Defunct tennis tournament
- Tour: British & Irish Circuit
- Founded: 1885
- Editions: 1927
- Location: Bramall Lane, Sheffield, West Riding, England
- Venue: Brincliffe Lawn Tennis Club
- Surface: Grass (outdoor) Hard (outdoor)

= Brincliffe Open =

The Brincliffe Open was an outdoor men's and women's grass court and hard court tennis tournament first staged in June 1885 by the Brincliffe Lawn Tennis Club (f.1883), at Bramall Lane, Sheffield, West Riding, England. The tournament ran until 1927.

==History==
The Brincliffe Lawn Tennis Club Tournament was an outdoor grass court men's and women's tennis tournament organised by Mr. W. Pierce Dix in conjunction with Brincliffe Lawn Tennis Club (f.1883). Brincliffe LTC was already staging matches in 1884. The first edition was staged from 18 to 20 June 1885 at the County Cricket Ground, Bramall Lane, Sheffield, West Riding, England. Mr.
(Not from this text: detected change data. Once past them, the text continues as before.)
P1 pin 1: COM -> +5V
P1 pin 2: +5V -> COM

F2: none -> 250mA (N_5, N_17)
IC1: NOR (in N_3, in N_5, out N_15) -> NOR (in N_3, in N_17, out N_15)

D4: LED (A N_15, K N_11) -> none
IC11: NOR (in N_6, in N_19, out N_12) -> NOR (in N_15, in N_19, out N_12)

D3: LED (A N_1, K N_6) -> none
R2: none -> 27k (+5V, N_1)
N. L. Jackson (editor of Baily's Monthly Magazine of Sports and Pastimes, and Racing Register) was invited to officiate as referee.
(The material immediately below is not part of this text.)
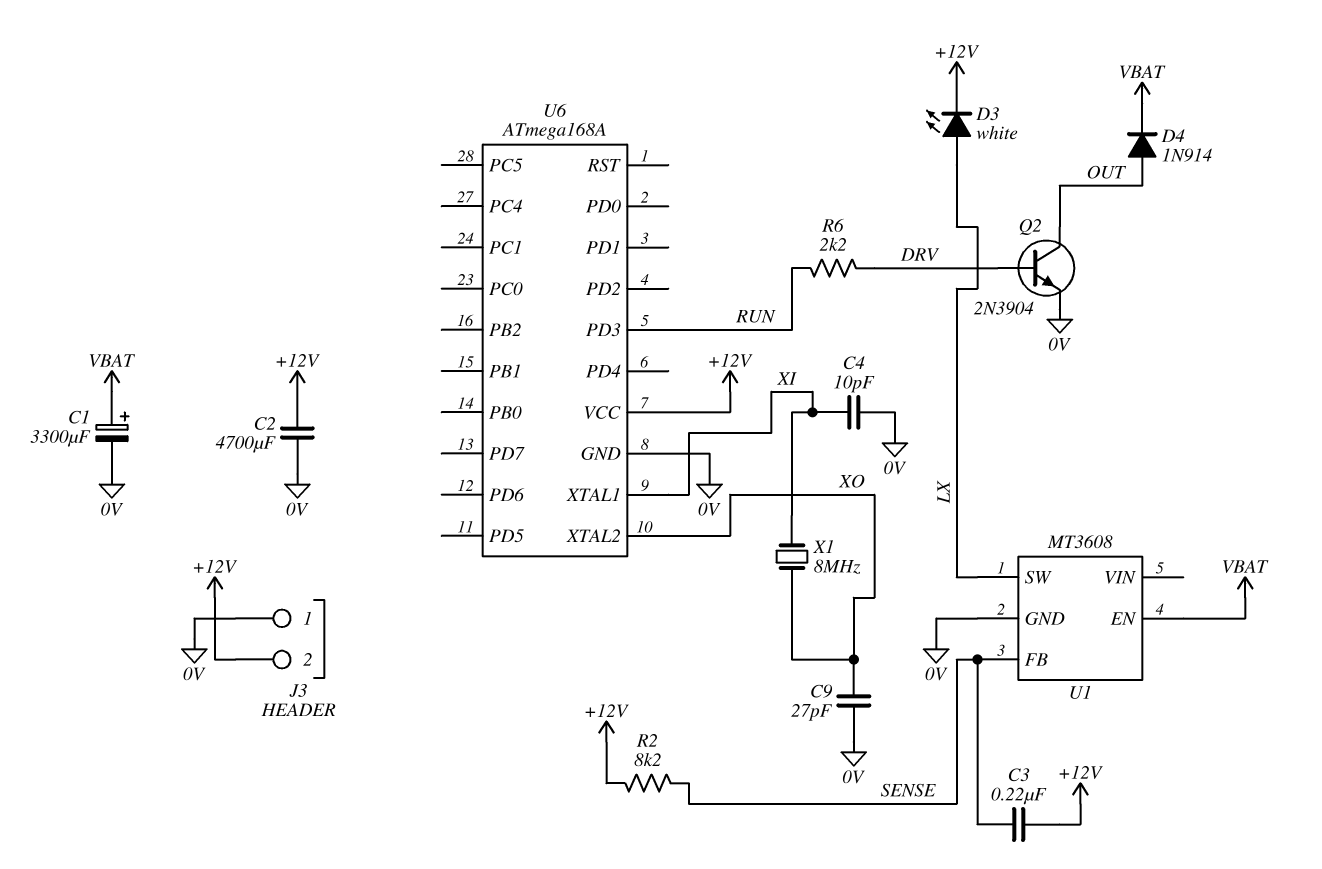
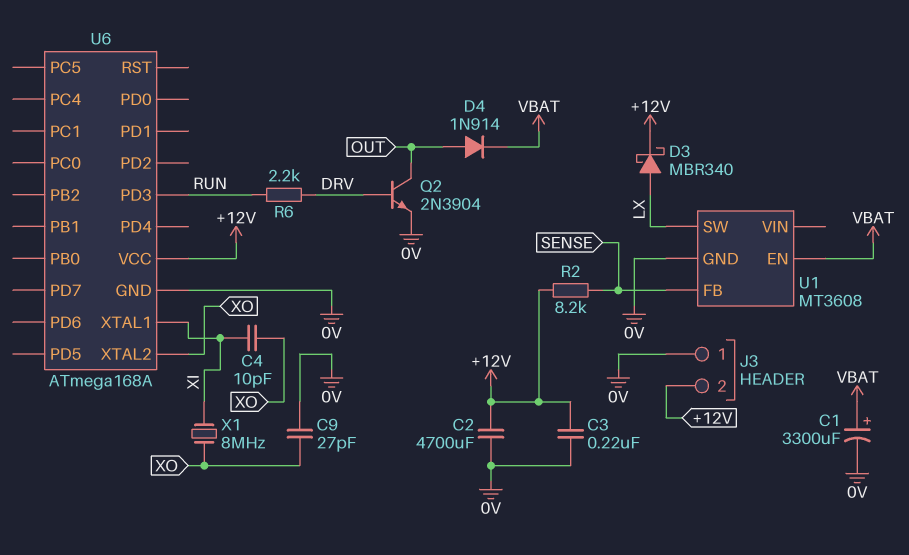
C3: 220nF (+12V, SENSE) -> 220nF (+12V, 0V)
C4: 10pF (0V, XI) -> 10pF (XI, XO)
D3: LED white (A LX, K +12V) -> schottky MBR340 (A LX, K +12V)

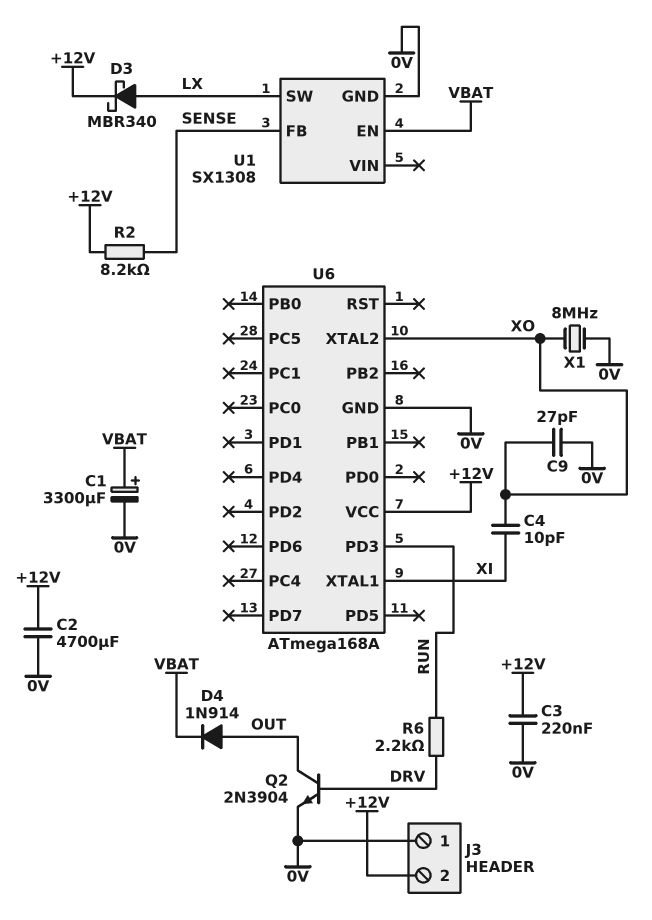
U1: MT3608 -> SX1308
X1: 8MHz (XI, XO) -> 8MHz (0V, XO)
Notable gentleman players participating in the 1885 tournament, included Wimbledon singles finalist and two doubles champion Ernest Renshaw., Ernest Wool Lewis the South of England Championships title holder, and Ireland's Ernest Browne the Wimbledon singles finalist.
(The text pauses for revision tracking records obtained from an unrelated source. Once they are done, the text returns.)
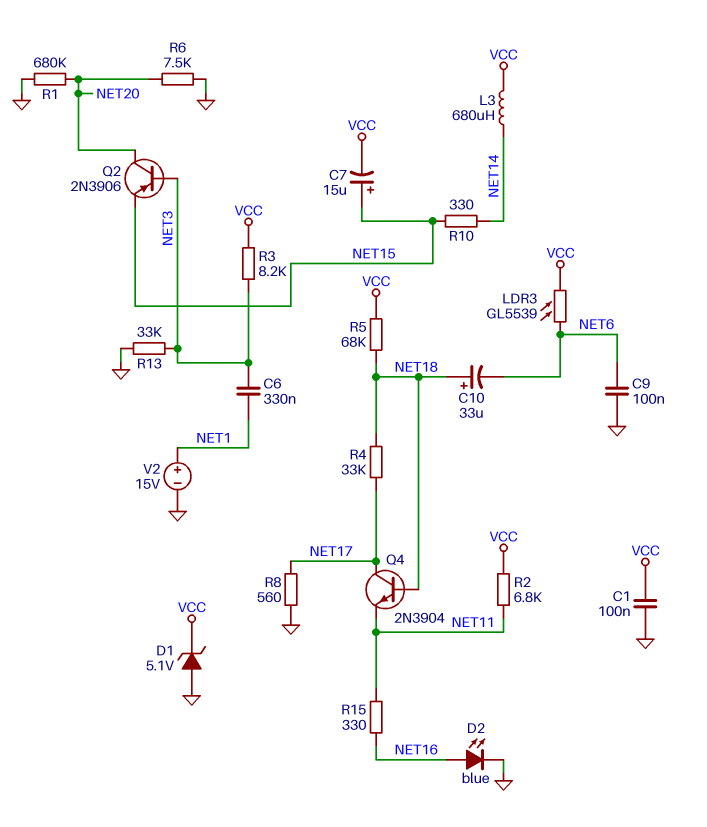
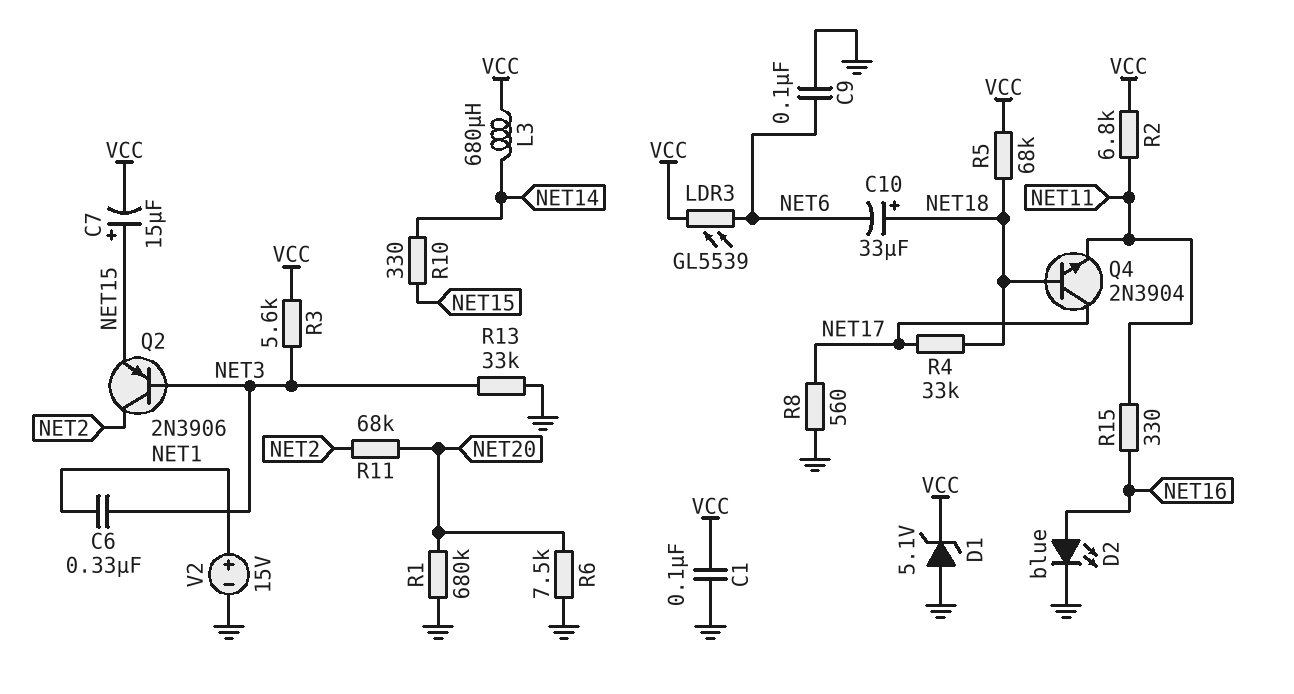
Q2: PNP 2N3906 (B NET3, C NET20, E NET15) -> PNP 2N3906 (B NET3, C NET2, E NET15)
R3: 8.2k (NET3, VCC) -> 5.6k (NET3, VCC)
R11: none -> 68k (NET2, NET20)

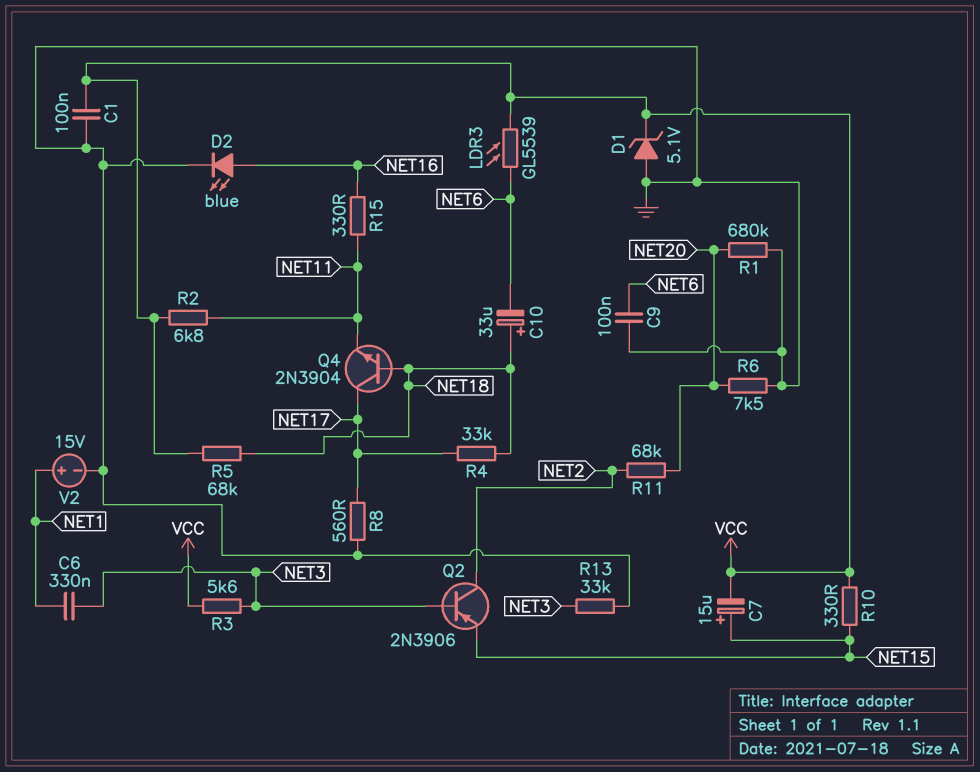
L3: 680uH (NET14, VCC) -> none
R10: 330 (NET14, NET15) -> 330 (NET15, VCC)

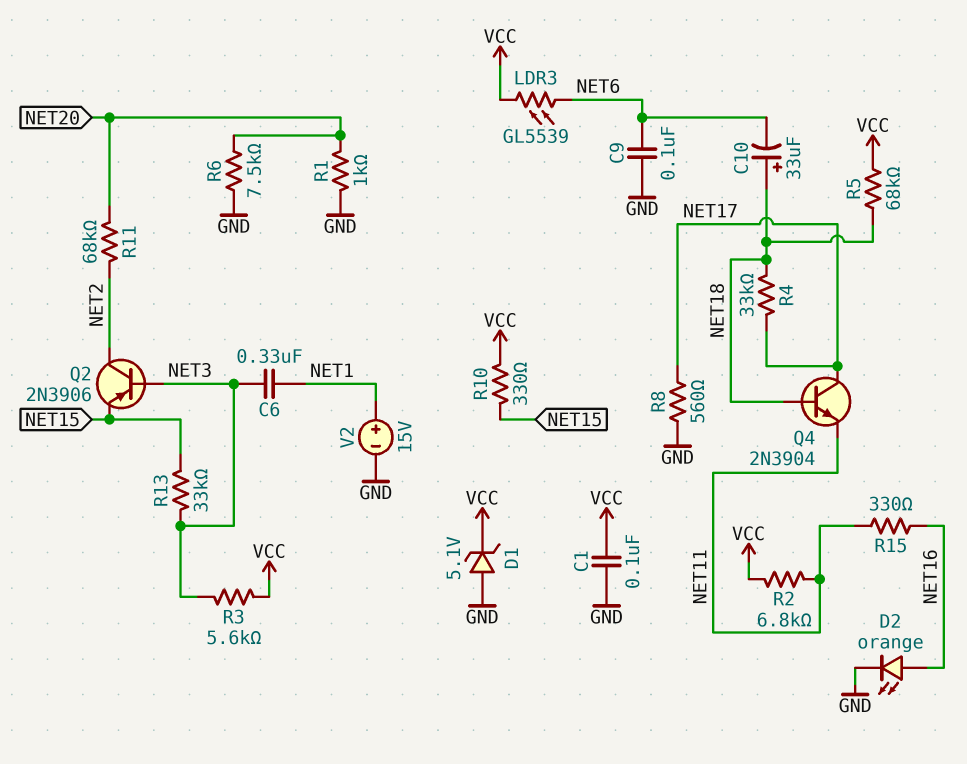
C7: 15uF (plus NET15, minus VCC) -> none
D2: LED blue (A NET16, K GND) -> LED orange (A NET16, K GND)
R1: 680k (GND, NET20) -> 1k (GND, NET20)
R13: 33k (GND, NET3) -> 33k (NET3, NET15)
The first men's singles title was won by America's James Dwight who defeated Britain's Arthur John Stanley. The women's singles title was won by Beatrice Wood who defeated Florence Mardall. In 1927 Phyllis Satterthwaite played at the tournament.

==Venue==
The Brincliffe Lawn Tennis Club was established in 1883 at Cemetery Road, Sharrow, Sheffield where it remained until 1901 when it moved to Brincliffe Hill. In 1924 according to the Yorkshire Lawn Tennis Association the club consisted of six grass courts and four hard courts, The annual tournament was still being played as late as 1927.

==Finals==
===Mens Singles===

| Year | Winner | Finalist | Score |
|---|---|---|---|
| 1885 | USA James Dwight | ENG Arthur John Stanley | 2-6, 6–1, 6–3, 6-4 |

===Mens Doubles===

| Year | Winner | Runner-up | Score |
|---|---|---|---|
| 1885 | ENG Charles Lacy Sweet ENG Ernest Renshaw | USA Gilbert Mahon ENG Arthur John Stanley | ? |

===Women's Singles===

| Year | Winner | Runner-up | Score |
|---|---|---|---|
| 1885 | GBR Beatrice Wood | ENG Florence Louisa Mardall | 6-1, 6-0 |

===Mix Doubles===

| Year | Winner | Runner-up | Score |
|---|---|---|---|
| 1885 | ENG John Charles Kay ENG Florence Louisa Mardall | USA Hamilton A. Emmons GBR Miss Hobson | 7-5, 3–6, 6-4 |

==Sources==
- Andrews. John (2015) Lost Club Brincliffe. (PDF). sdlta.org.uk. Sheffield and District Lawn Tennis Association.
- Goy's calendar of sports (1884). Sporting and Club Fixtures. London: Illustrated Sport.
- Lusis, Andy. "Brincliffe's tournament" (PDF). sdlta.org.uk. Sheffield and District Lawn Tennis Association.
- Nieuwland, Alex. "Edition – Brincliffe Lawn Tennis Club Tournament 1885". www.tennisarchives.com. Netherlands: Tennis Archives.